Para o diretor-geral da Electrão, só com este esforço conjunto será possível delinear um plano eficaz para o cumprimento dos objetivos acordados internacionalmente. Apesar dos sinais que indicam risco de incumprimento nacional, dados do Ministério do Ambiente mostram que, em 2020, foram reciclados 56% das embalagens e, de uma forma geral, os portugueses reciclaram mais. Porém, é necessário acelerar o ritmo da recolha seletiva de todo o tipo de materiais, incluindo os eletrónicos, que ainda representam uma dificuldade para as entidades responsáveis.
"Os cidadãos têm a obrigação de proceder ao correto encaminhamento dos equipamentos elétricos e eletrónicos e proceder à sua entrega diretamente numa rede de recolha", recorda Carla Pinto. A diretora de Serviços de Sustentabilidade Empresarial da Direção-Geral das Atividades Económicas afirma ainda que "a recolha seletiva é um passo fundamental para que tudo corra bem", evitando a contaminação de materiais que cria maior dificuldade na sua separação. Neste campo, Carla Pinto acredita que o papel das autarquias na sensibilização é "fundamental", mas também no apoio que podem prestar às entidades gestoras. Carmen Lima, da Quercus, concorda e diz mesmo que a ONG é contactada frequentemente por cidadãos que não sabem o destino que devem dar a determinado produto em fim de vida e que não conseguem esclarecer as dúvidas com as câmaras municipais. "Achamos que as autarquias são a chave para a resposta", diz.

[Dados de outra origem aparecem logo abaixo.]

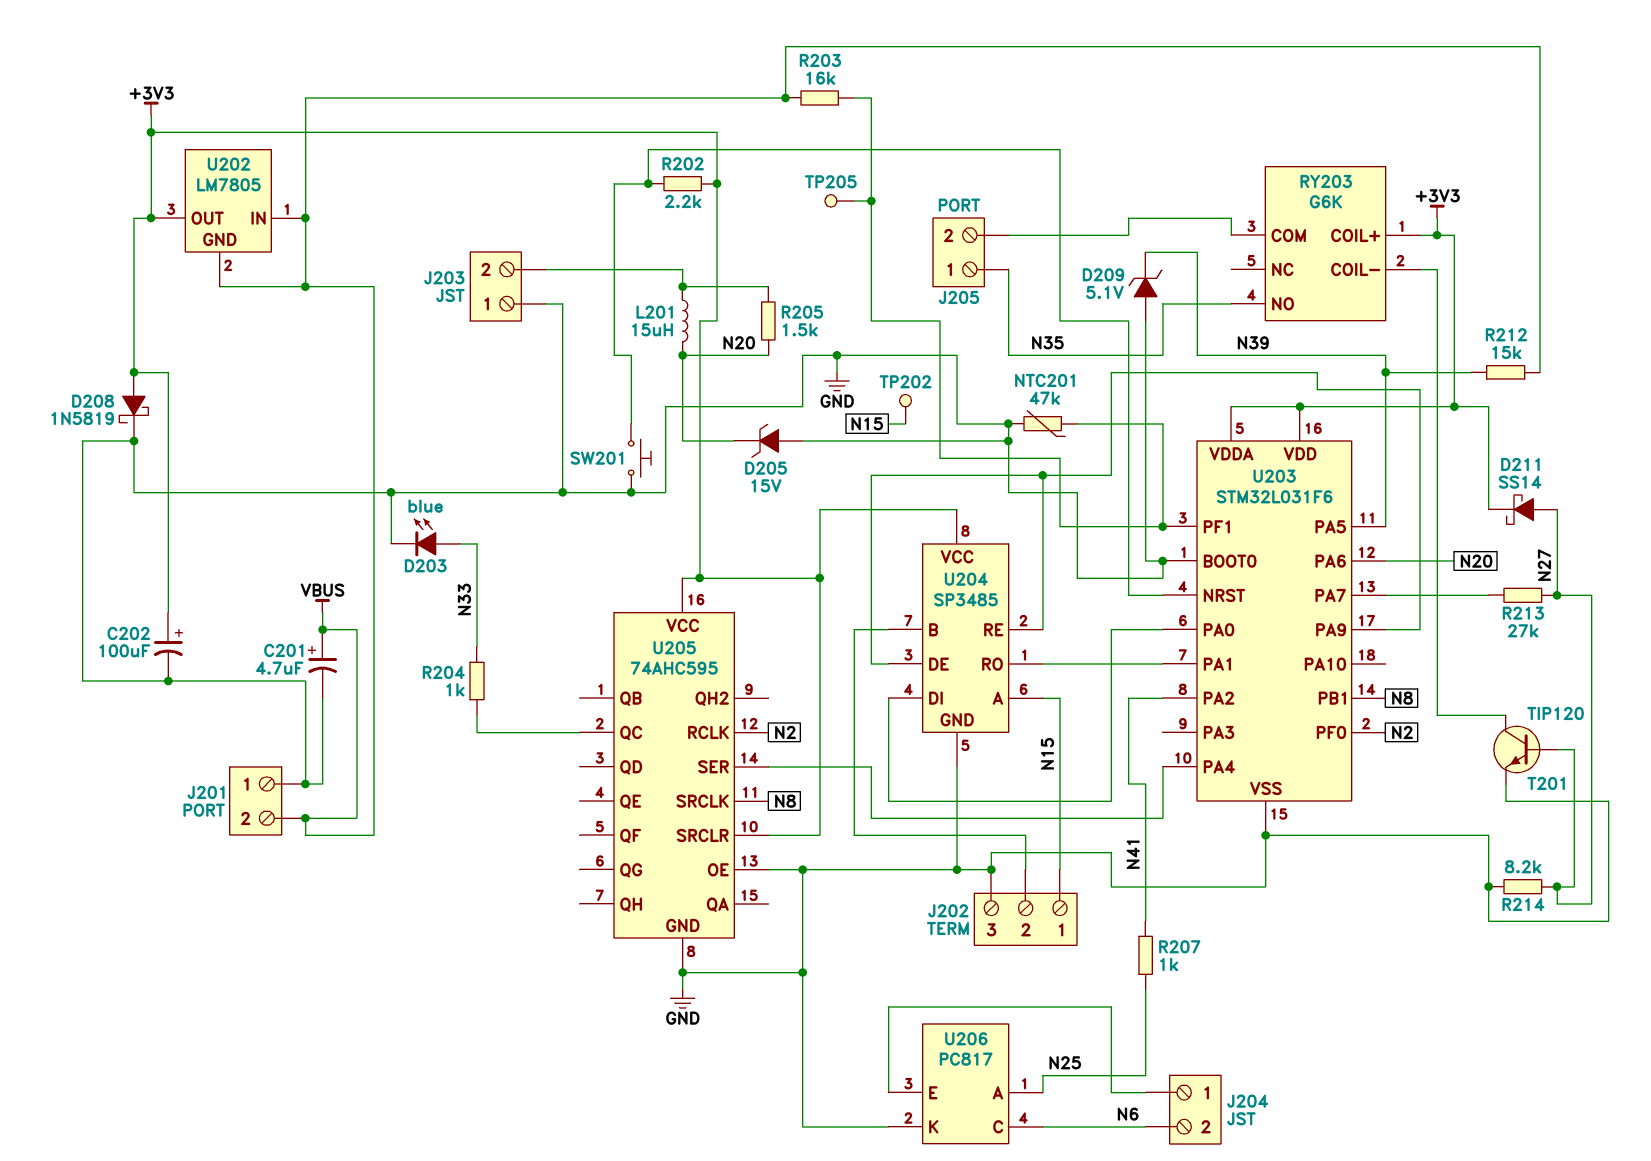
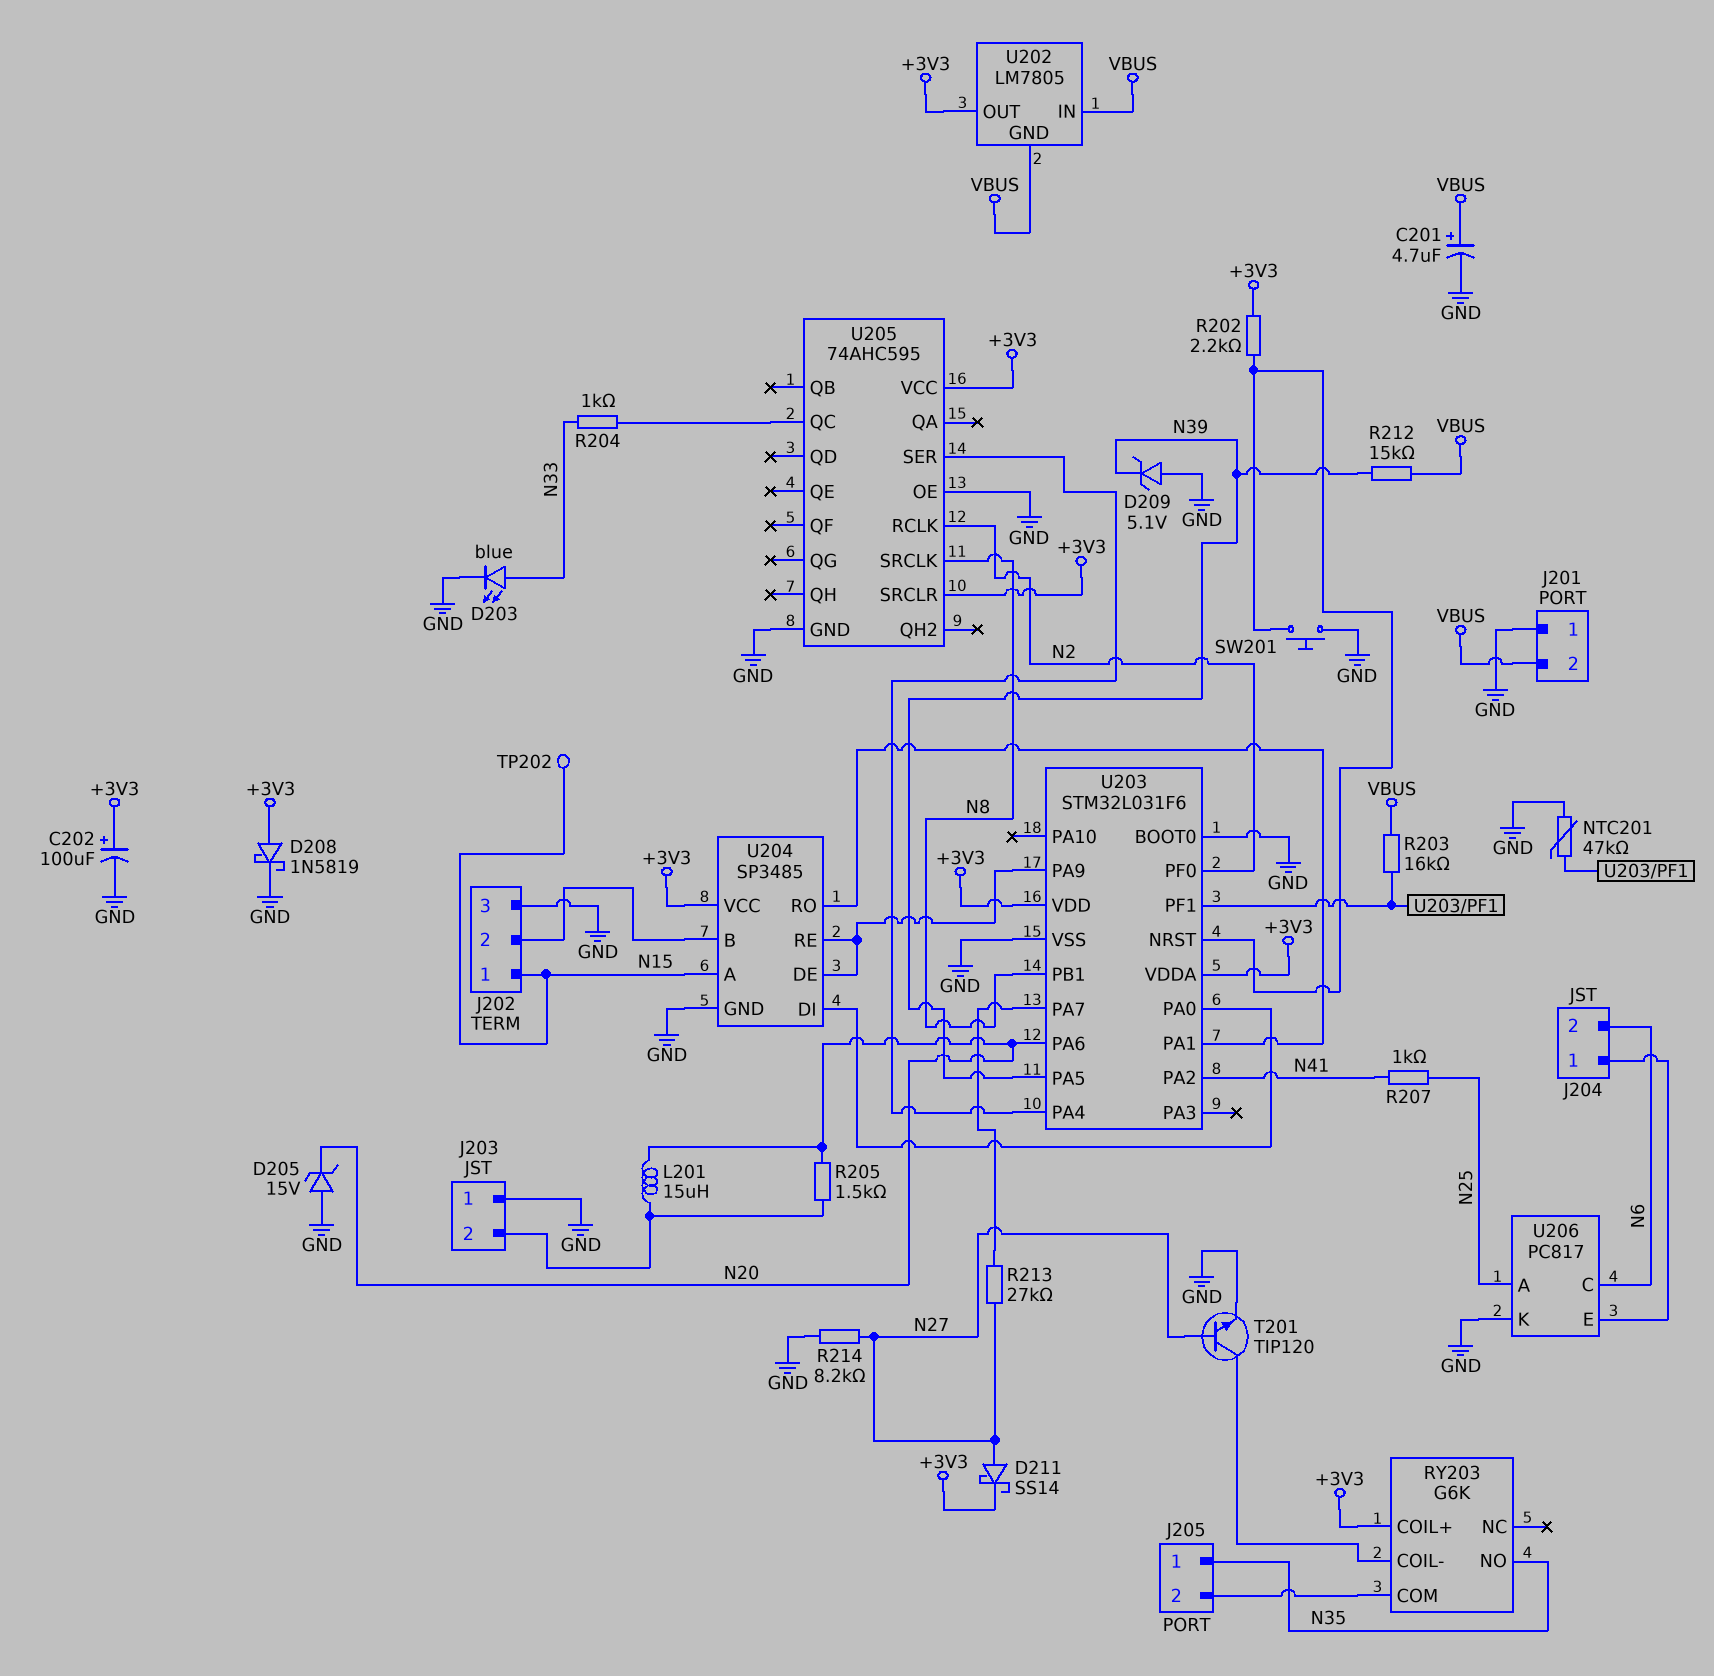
TP205: test point (U203/PF1) -> none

Outra forma de convencer os consumidores a mudar de hábitos passa por explicar-lhes que já pagam, atualmente, a fatura dos resíduos que geram. "Este custo de reciclagem tem vindo a ser introduzido nas cadeias de consumo ou, no caso dos resíduos urbanos, na fatura da água", explica Pedro Nazareth. O presidente da associação de gestão de resíduos ESGRA, Paulo Praça, lembra ainda que "os aterros em Portugal estão a esgotar a sua vida útil", um elemento de pressão adicional para que o volume de resíduos seja reduzido. É preciso garantir, diz, que "não caminharemos no sentido de estarmos a exportar resíduos para outros países", algo que considera "um erro e um retrocesso".

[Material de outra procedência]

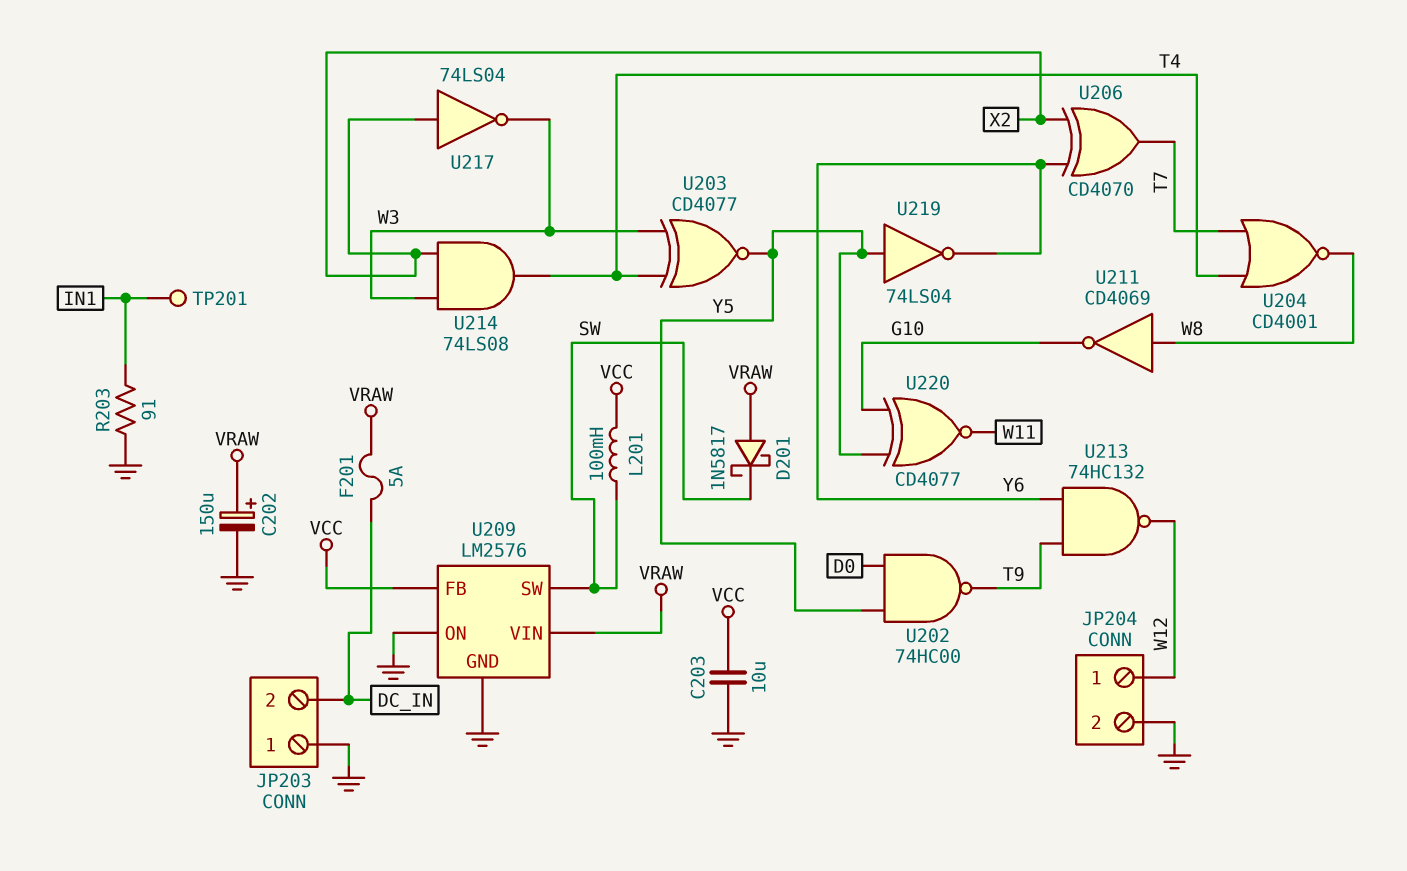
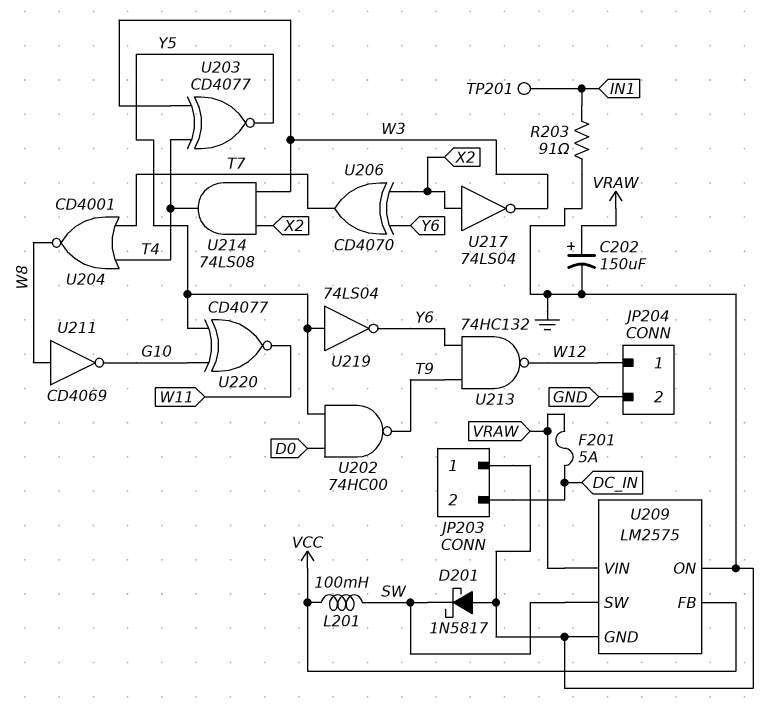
C203: 10uF (GND, VCC) -> none
D201: schottky 1N5817 (A VRAW, K SW) -> schottky 1N5817 (A GND, K SW)
U209: LM2576 -> LM2575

Mas se é certo que os cidadãos têm responsabilidade neste processo rumo à sustentabilidade progressiva do país, também o é que as empresas devem aumentar o seu contributo para a promoção da economia circular, do ecodesign e redução de resíduos. "É necessário que as empresas produzam produtos mais fiáveis e duráveis que possam ser reparáveis", afirma Rodrigo Gonçalves, referindo-se essencialmente a equipamentos elétricos e eletrónicos. O argumento do responsável da Agência Portuguesa do Ambiente é simples de compreender: se não existirem produtos com obsolescência programada (uma espécie de prazo de validade que as grandes empresas recusam admitir existir) que tenham um período de vida mais longo, será necessário produzir e consumir menos, evitando a extração de recursos naturais. "A indústria nacional pode e deve fazer mais e deve ser estimulada a contribuir mais para a reciclagem dos materiais que estamos a recuperar", assinala ainda Paulo Praça.
A Samsung, uma das maiores marcas de eletrónica do mundo, assumiu a sua quota-parte de responsabilidade e subscreveu os Objetivos de Desenvolvimento Sustentável (ODS) da ONU, tendo já implementado algumas medidas verdes. "100% das fábricas já são geridas com base nos padrões de sustentabilidade definidos pelos respetivos sistemas de gestão ambiental e de energia", refere Cláudia Rodrigues. A responsável de marketing e comunicação da empresa em Portugal acrescenta ainda que uma das metas definidas internamente é a de usar apenas energias renováveis no ciclo de produção. "Vai ser perfeitamente normal verificar que os números da produção e do consumo de equipamentos elétricos e eletrónicos venham a aumentar", admite Carmen Lima, que pede, por isso, um esforço adicional às organizações no aumento da "durabilidade dos equipamentos". Cláudia Rodrigues garante que a Samsung procura "avanços na área da tecnologia para que sejamos capazes de produzir melhores produtos, com elevada eficiência energética e utilizando cada vez menos resíduos".